Truly in A League Of Their Own

BY Mansib Ahmad

This summer, Tom Hanks and the Rockford Peaches prove that a woman’s place is at home…first, second and third.  

There was a lot happening in 1992. Bill Clinton showcased his saxophone skills in a now meme-worthy performance on The Arsenio Hall Show during his presidential campaign, the Olympic games were being held in Barcelona and Microsoft released its revolutionary Windows 3.1 software. More specifically, in July 1992, Penny Marshall’s film, A League of Their Own was in cinemas and topping the box office. The film recounts a fictionalised version of the members of the All-American Girls Professional Baseball League and stars Tom Hanks, Geena Davis and Madonna. Now, 27 years after its release, the movie’s tagline, as seen above, exemplifies the impactful nature of its story. Here’s why A League of Their Own became a trailblazer for all things regarding women and sport.  

Firstly, if you’ve never watched this film, my suggestion is to do so right away. Not only is it a great story, it’s culturally and historically significant, and has been recognised as such by the Library of Congress. The film is set in late 1942; amidst the tension of WWII, officials have threatened to shut down Major League Baseball. Walter Harvey (Garry Marshall), a candy bar connoisseur (although in real life his business was in chewing gum) convinces the other owners to invest in a professional women’s league. From there, we’re introduced to rural players, sisters Dottie (Geena Davis) and Kit (Lori Petty), who are invited to try-outs for the League in Chicago. 64 girls are chosen to represent the AAGPBL; Dottie and Kit make it into the Rockford Peaches, alongside Mae (Madonna), Doris, Marla, Ellen Sue and others. The girls spend their days training for the World Series and dealing with the city’s disapproval.  

One of the best features of ALOTO is its timeliness; issues regarding sex and race are handled in the film in painfully familiar ways, even almost three decades later. From the very beginning, the League is treated as a joke; women playing sport is revered more as a sideshow attraction and the players’ sincerity are mocked. Jimmy Dugan (Tom Hanks), the Peaches’ coach, is a poignant example of the public’s attitude. He repeatedly tells the girls they’re not ball players, refuses to take coaching them seriously and makes it clear he’s only in it for the money from the get-go. There are other subplots wherein the girls deal with casual sexism: they are made to wear short dresses to keep the crowd’s attention and they have to take classes on ‘ladylike’ duties like sipping tea and sitting close-legged.  
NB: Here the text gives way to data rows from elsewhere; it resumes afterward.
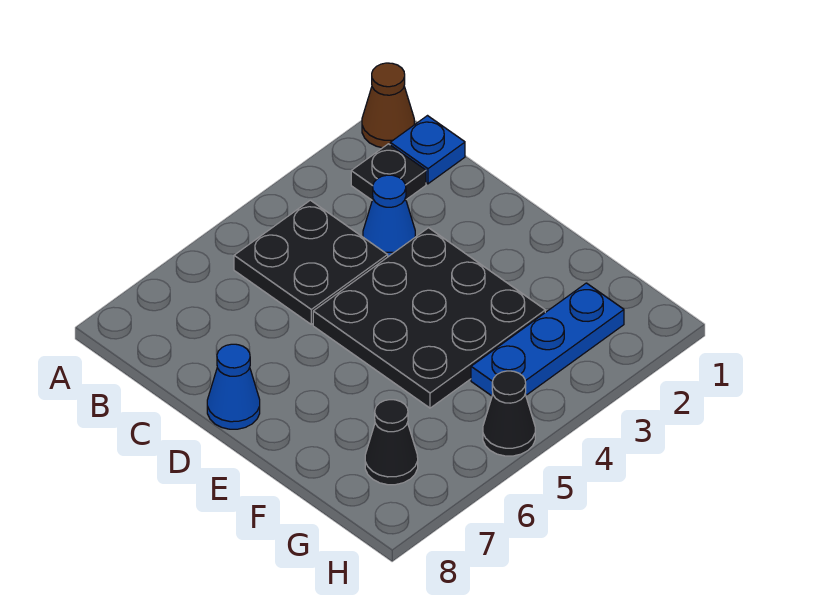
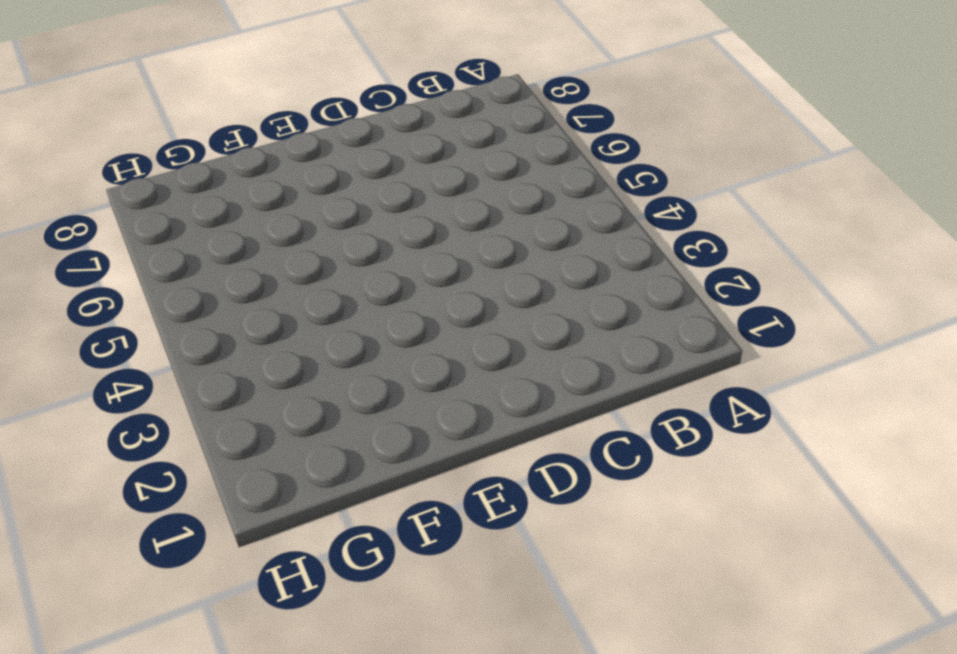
none -> brown cone A1 level 1
none -> blue plate B1 level 1

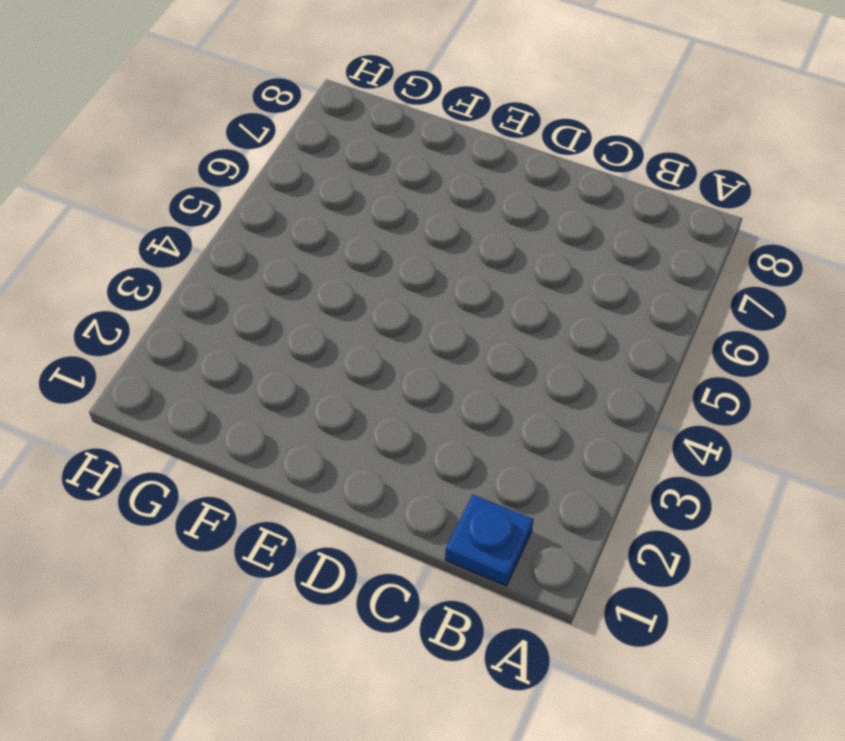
none -> brown cone A1 level 1
none -> black plate B2 level 1

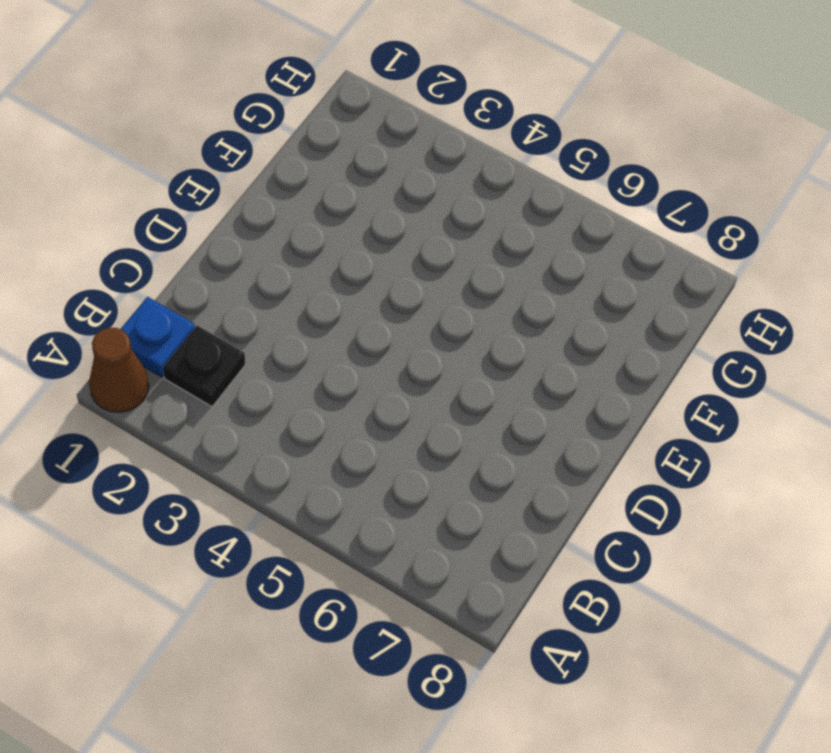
none -> black plate B4:C5 level 1
none -> blue cone C3 level 1

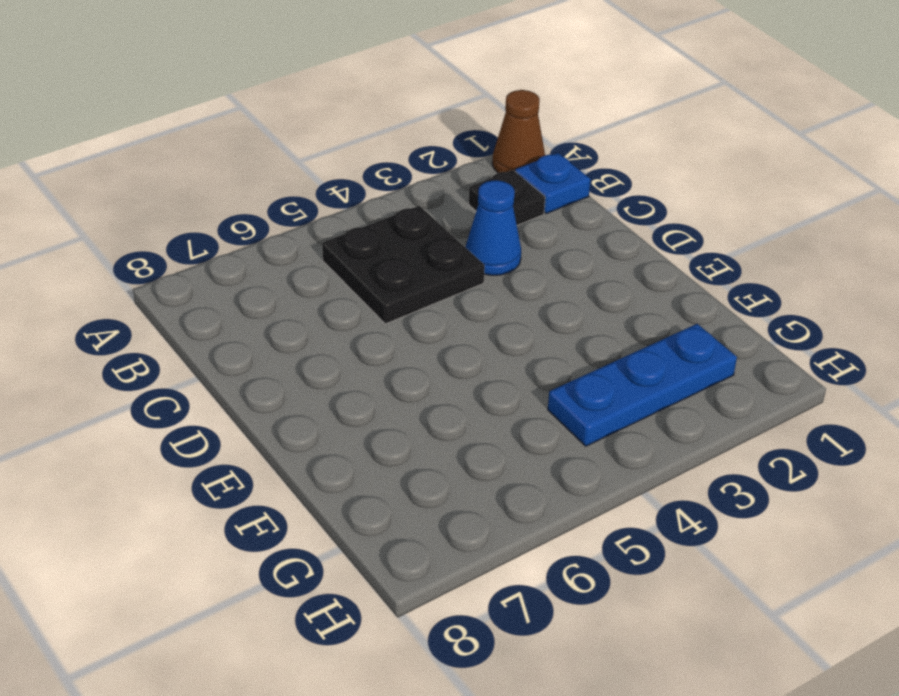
none -> black plate D3:F5 level 1
none -> blue cone D8 level 1

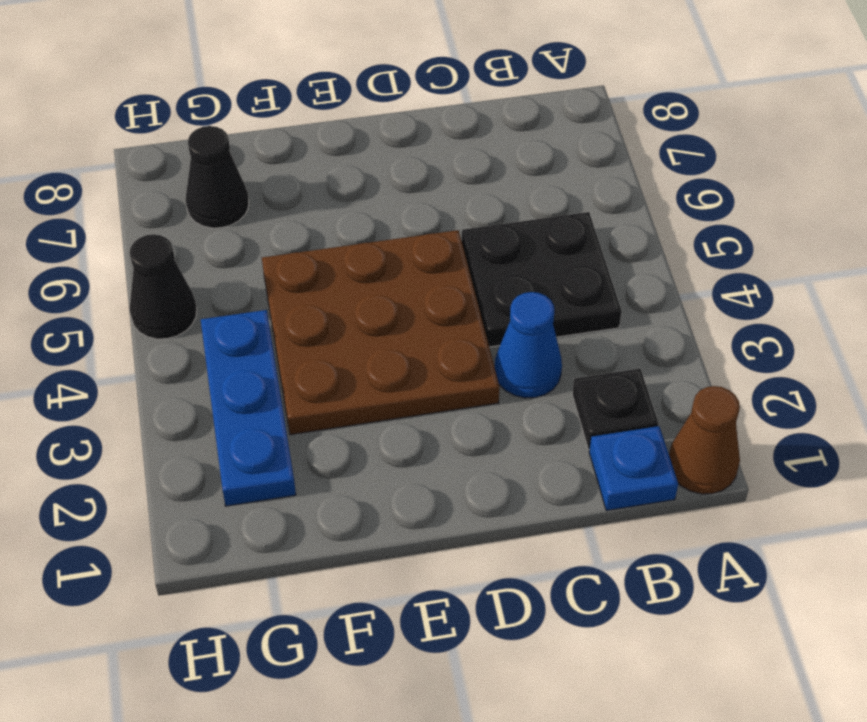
brown plate D3:F5 level 1 -> black plate D3:F5 level 1
none -> blue cone D8 level 1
The film also recognises the inherent racism of the League. In a scene where the Peaches are practising, a group of black women stand behind the fence, watching. When the ball rolls towards one, instead of throwing it back to Dottie, who is closer, she hurls it to Ellen Sue, standing farther out at the baseline. After exchanging an impressed nod, the black woman walks away. This scene was intended to honour those WOC banned from trying out.  

ALOTO’s significance can be credited due to its organic portrayal of women in sport. As the audience, we get to see how much these women really cared about being included, and it resonates. We become voyeurs of these women’s struggles and relish in their success.  
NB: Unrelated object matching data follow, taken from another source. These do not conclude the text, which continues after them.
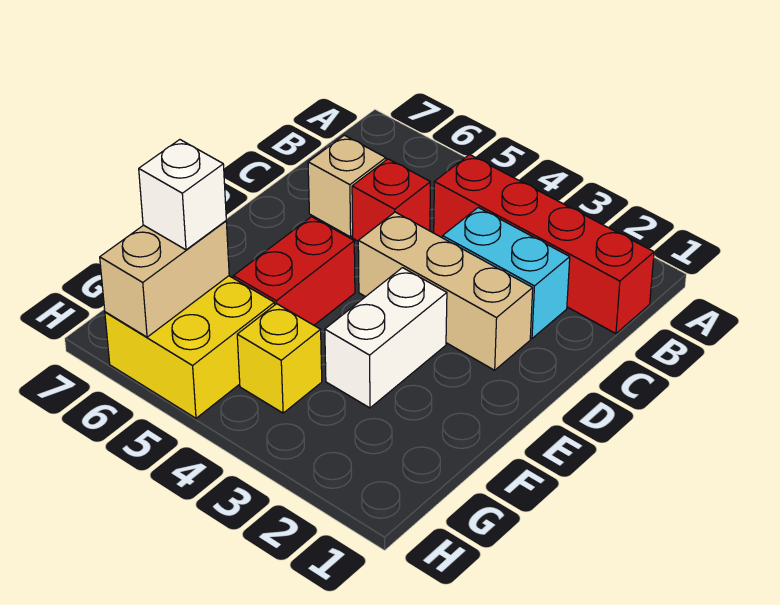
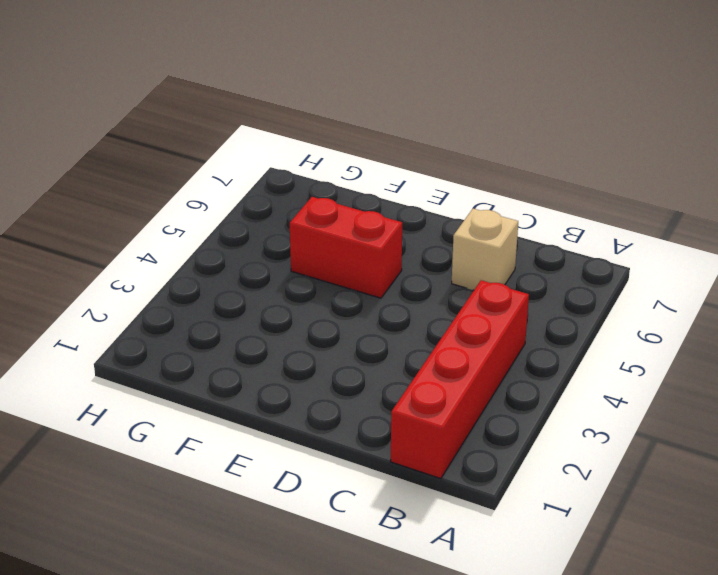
none -> cyan brick C2:C3 level 1
none -> red brick C5 level 1

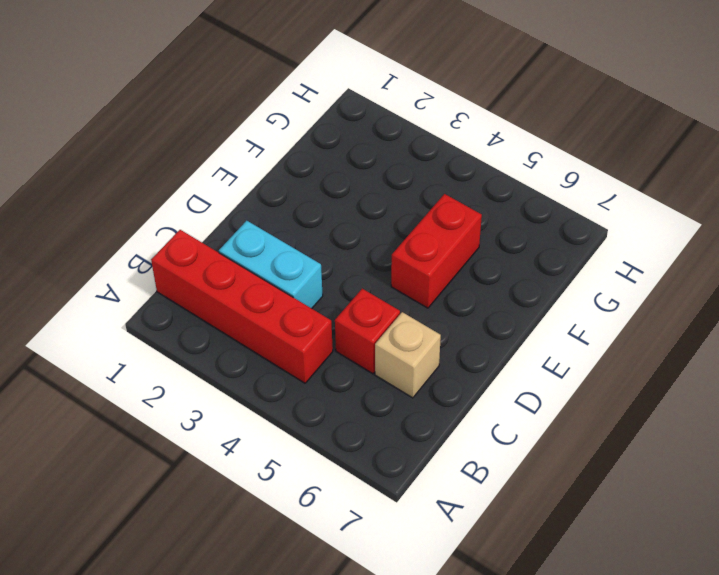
none -> tan brick D2:D4 level 1
none -> white brick E3:F3 level 1

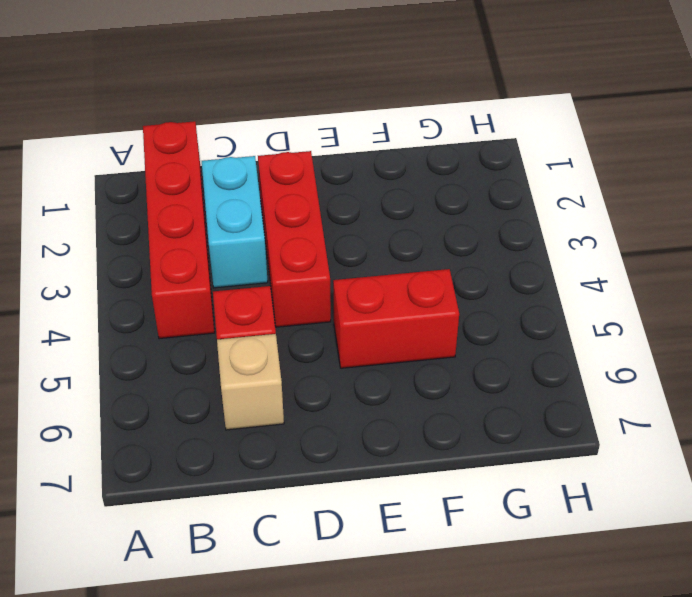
red brick D2:D4 level 1 -> tan brick D2:D4 level 1
none -> white brick E3:F3 level 1
none -> yellow brick G4 level 1

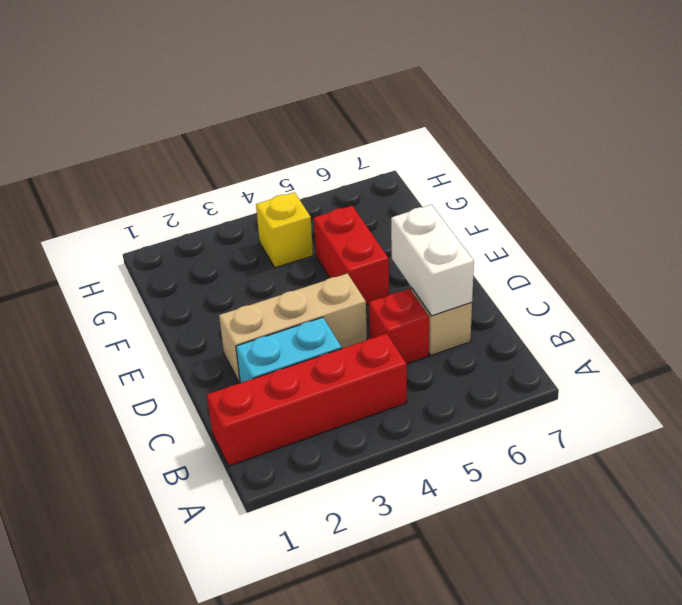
white brick C6:D6 level 2 -> white brick E3:F3 level 1
none -> yellow brick G5:H6 level 1
none -> tan brick G6:H6 level 2

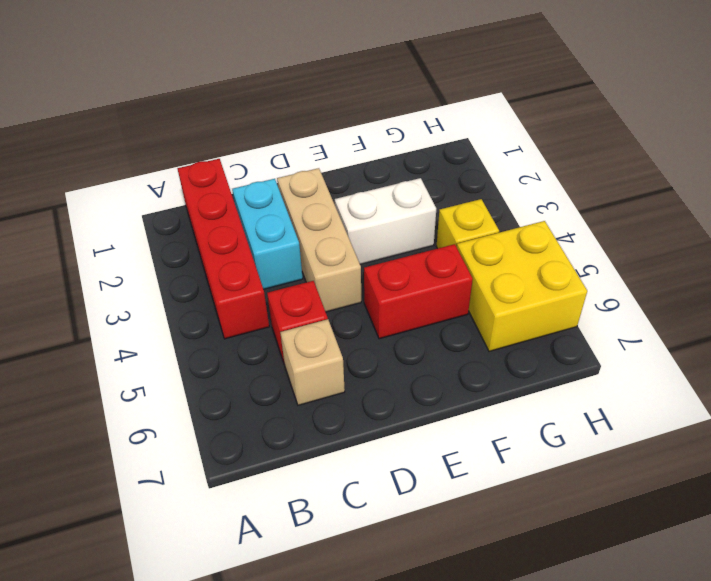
none -> tan brick G6:H6 level 2
none -> white brick G6 level 3

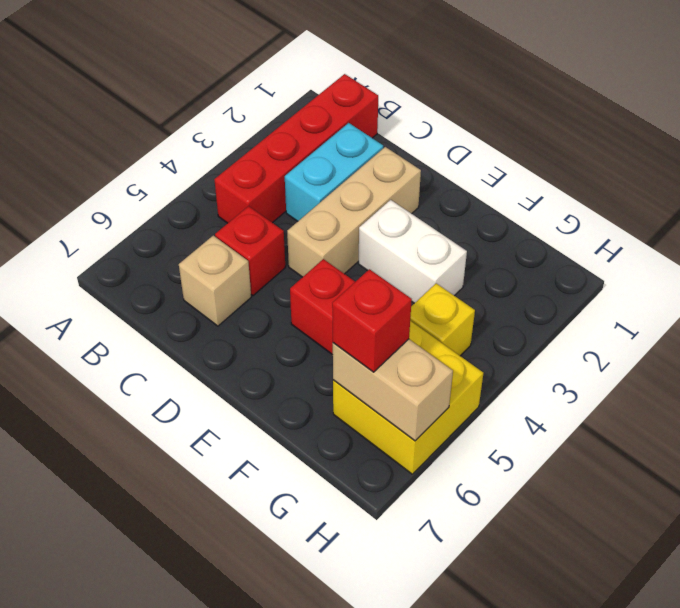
red brick G6 level 3 -> white brick G6 level 3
During a reunion of the Rockford Peaches, pitcher Maybelle Blair stated: “After the league (folded), we were supposed to go home and put on our aprons and wash the dishes…And then when the movie came out, it brought back women to be able to do what we wanted to do — and that was play ball and enjoy our lives.”  

Davis similarly believes the movie is a home run for female empowerment. “Suddenly I had every teen girl and young woman recognizing me from that movie and saying, ‘You changed my life. I play sports because of that movie.”